While the coronavirus crisis has caused the Pentagon to transition to allowing eligible employees to work from home, the department said on Monday that it has seen a surge in “spear-phishing” scams directed at its employees.
Spear-phishing is email scams aimed to get potential victims to open links in emails that put their computers, which could contain sensitive information, at risk of hacking. Air Force Lt. Gen. B.J. Shwedo, the chief information officer for the Joint Staff, added at the press briefing that the scammers are aiming to get usernames and passwords, or insert malicious software by posing as trustworthy entities.
Shwedo declined to name any top officials who had been targeted, saying that it “would give the bad guys insight on who we’re tracking.”
“We are getting better and better at getting their TTP [tactics, techniques and procedures] and finding out where these threat vectors are coming from,” Shwedo added.
Department of Defense Chief Information Officer Dana Deasy described the spike in the number of spear-phishing attacks as a “shotgun blast.”
The Defense Department has frequently singled out China and Russia in the past as the source of previous cyberattacks, but Deasy also declined to say who was responsible for the attacks.
Deasy added that one factor keeping the Defense Departments workforce secure “is the fact that we don’t publish where we get the attack vectors from, because that would just give insight to the adversary to know how to vector and pivot and change their tactics and techniques.”
The DoD is letting hundreds of thousands of its personnel work from home across all branches of the U.S. military around the world to limit the spread of the coronavirus, which has infected nearly 600,000 people in the United States.
“The way we work has changed dramatically within the last month,” Deasy said, adding the effort aims to achieve “maximum telework capability.”
Deasy also said that a “COVID-19 readiness task force” has been set up to oversee the change.

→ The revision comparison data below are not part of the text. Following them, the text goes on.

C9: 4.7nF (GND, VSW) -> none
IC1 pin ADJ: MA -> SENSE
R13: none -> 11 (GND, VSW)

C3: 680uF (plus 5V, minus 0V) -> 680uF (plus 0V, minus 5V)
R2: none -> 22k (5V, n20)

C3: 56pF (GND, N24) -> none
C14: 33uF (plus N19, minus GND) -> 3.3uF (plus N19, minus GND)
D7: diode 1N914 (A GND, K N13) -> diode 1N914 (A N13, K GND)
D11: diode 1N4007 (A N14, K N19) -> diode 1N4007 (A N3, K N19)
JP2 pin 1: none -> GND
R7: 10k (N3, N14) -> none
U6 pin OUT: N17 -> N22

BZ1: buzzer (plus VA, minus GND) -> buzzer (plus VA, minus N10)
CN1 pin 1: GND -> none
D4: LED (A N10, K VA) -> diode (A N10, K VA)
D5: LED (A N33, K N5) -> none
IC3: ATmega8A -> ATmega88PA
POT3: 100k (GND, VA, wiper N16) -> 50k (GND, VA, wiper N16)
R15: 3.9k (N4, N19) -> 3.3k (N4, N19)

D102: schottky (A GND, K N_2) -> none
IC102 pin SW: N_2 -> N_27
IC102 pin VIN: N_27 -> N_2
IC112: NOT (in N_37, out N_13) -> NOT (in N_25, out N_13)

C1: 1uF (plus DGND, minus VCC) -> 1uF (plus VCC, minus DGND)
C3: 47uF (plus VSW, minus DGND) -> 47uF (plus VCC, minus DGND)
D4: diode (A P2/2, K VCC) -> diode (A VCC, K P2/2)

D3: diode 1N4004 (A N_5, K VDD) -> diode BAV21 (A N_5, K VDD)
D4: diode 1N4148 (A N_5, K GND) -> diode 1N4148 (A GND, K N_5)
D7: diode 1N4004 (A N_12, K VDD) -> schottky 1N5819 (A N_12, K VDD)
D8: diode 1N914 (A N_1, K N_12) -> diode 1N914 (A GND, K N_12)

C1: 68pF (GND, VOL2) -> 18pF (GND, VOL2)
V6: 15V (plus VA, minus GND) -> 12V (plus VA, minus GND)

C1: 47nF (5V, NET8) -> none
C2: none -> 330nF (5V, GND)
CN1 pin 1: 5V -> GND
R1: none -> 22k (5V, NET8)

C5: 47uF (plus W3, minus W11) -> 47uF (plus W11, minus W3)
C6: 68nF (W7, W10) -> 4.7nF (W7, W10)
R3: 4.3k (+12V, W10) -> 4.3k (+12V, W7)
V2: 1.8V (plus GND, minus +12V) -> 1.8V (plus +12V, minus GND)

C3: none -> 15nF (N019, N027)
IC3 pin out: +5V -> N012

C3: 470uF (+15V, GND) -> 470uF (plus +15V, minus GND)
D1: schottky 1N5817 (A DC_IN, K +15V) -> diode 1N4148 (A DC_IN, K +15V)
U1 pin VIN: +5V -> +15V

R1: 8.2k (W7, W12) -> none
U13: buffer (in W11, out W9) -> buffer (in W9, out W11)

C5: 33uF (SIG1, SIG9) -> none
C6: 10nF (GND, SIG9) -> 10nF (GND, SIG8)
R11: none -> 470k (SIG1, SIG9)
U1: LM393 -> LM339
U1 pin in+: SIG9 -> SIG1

Laptops, tablets and network security equipment has been distributed to about 2,000 teleworking DoD personnel, Deasy added.
The task force was able to efficiently increase its capacity to set up two military field hospitals in New Orleans, according to Deasy. The site needed a one-gigabyte capacity that would have normally taken months of planning, but the job was completed in one day, he said.
“The Army alone has roughly 800,000 telework-enabled members on the DoD networks and the overall demands are increasing daily,” Shwedo said.
“The Navy, for instance, which just had 100,000 remote workers on its network before the pandemic, currently has 250,000 workers, and planned improvements in the next two or three weeks will bring the total [in the Navy] to 500,000 remote users,” he said.